For decades, traveling has been a joke in the NBA. But it was usually a guy taking one extra step on the way to the basket on a layup. Now, “fancy footwork” dominates the sport. Star players especially are being allowed to pick up the basketball and take as many steps as are necessary to shake free of their defender. In game one, I noticed that Giannis has already mastered all three phases of the Traveling Trifecta. On a couple of plays in the lane, he pivoted on both feet–which is one of the easiest traveling calls to make. Giannis also takes the double-backstep to set up a fade away jumper–which is also a pretty easy traveling call. And of course, he uses the “Euro-step” in every attack to the basket.

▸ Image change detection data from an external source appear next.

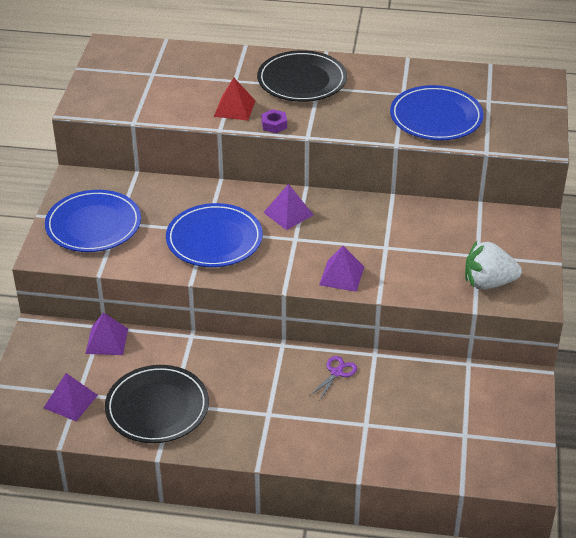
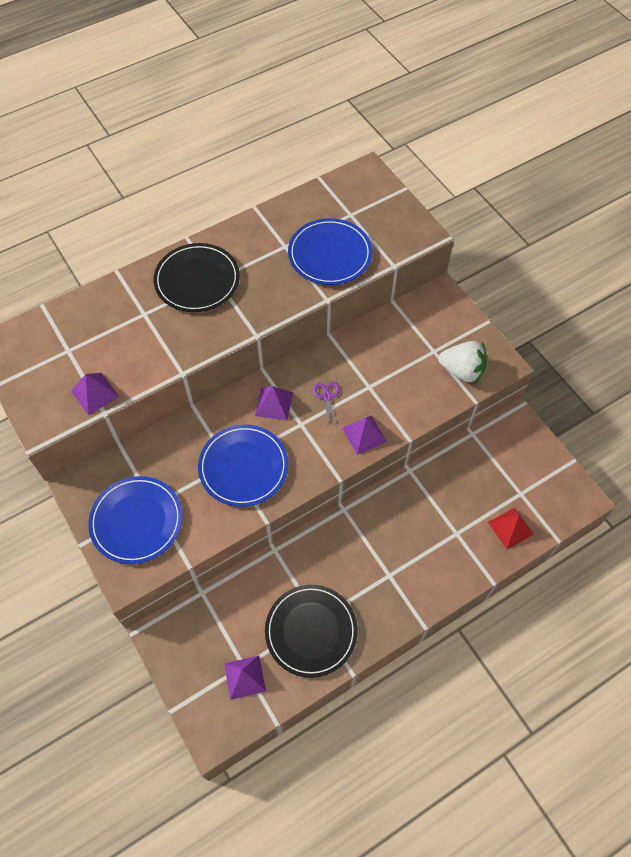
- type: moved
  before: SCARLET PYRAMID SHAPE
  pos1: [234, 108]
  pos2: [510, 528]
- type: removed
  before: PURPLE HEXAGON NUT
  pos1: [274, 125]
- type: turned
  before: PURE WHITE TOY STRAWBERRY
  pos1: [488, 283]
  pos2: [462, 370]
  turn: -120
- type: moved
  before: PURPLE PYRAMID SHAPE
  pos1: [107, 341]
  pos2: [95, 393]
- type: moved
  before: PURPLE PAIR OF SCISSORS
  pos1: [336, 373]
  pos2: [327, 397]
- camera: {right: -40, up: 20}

As an official, I consider the Euro-step to be the scourge of basketball. For some reason, the powers that be have decided to allow offensive players to pick up their dribble, take one huge-step in one-direction and then jump onto their other foot in the opposite direction to get around a defender (who likely knows that the player with the ball just traveled by resetting what had been his pivot foot). The Euro-step is a go-to move for players at all levels now–including sixth-grade traveling teams, where kids pick up the ball at the 3-point-line and think they can make it all the way to the rim without having to dribble again.
In fairness to Giannis, he is not the worst traveler in the NBA. Check out the video footage of walking that LeBron James is allowed to get away with–including pivoting on both feet twice to gain about ten feet of space on the court. But they have nothing on the Houston Rockets’ James Harden–who can fill hours of highlight reels with flagrant traveling violations that never, ever get called. In their game one against Minnesota, Harden hit the biggest shot of the game after picking up his dribble–taking two steps forward, then two steps backward, before jumping back behind the 3-point line to nail the jumper. The TV announcers pointed out that it was clearly a traveling violation–but then laughed that off.
If the NBA is going to make dribbling “optional” we may as well retitle the sport “European Team Handball” and let guys pick it up and run with it for as far as they want–or Aussie Rules Football, where dribbling is required only every 18-feet.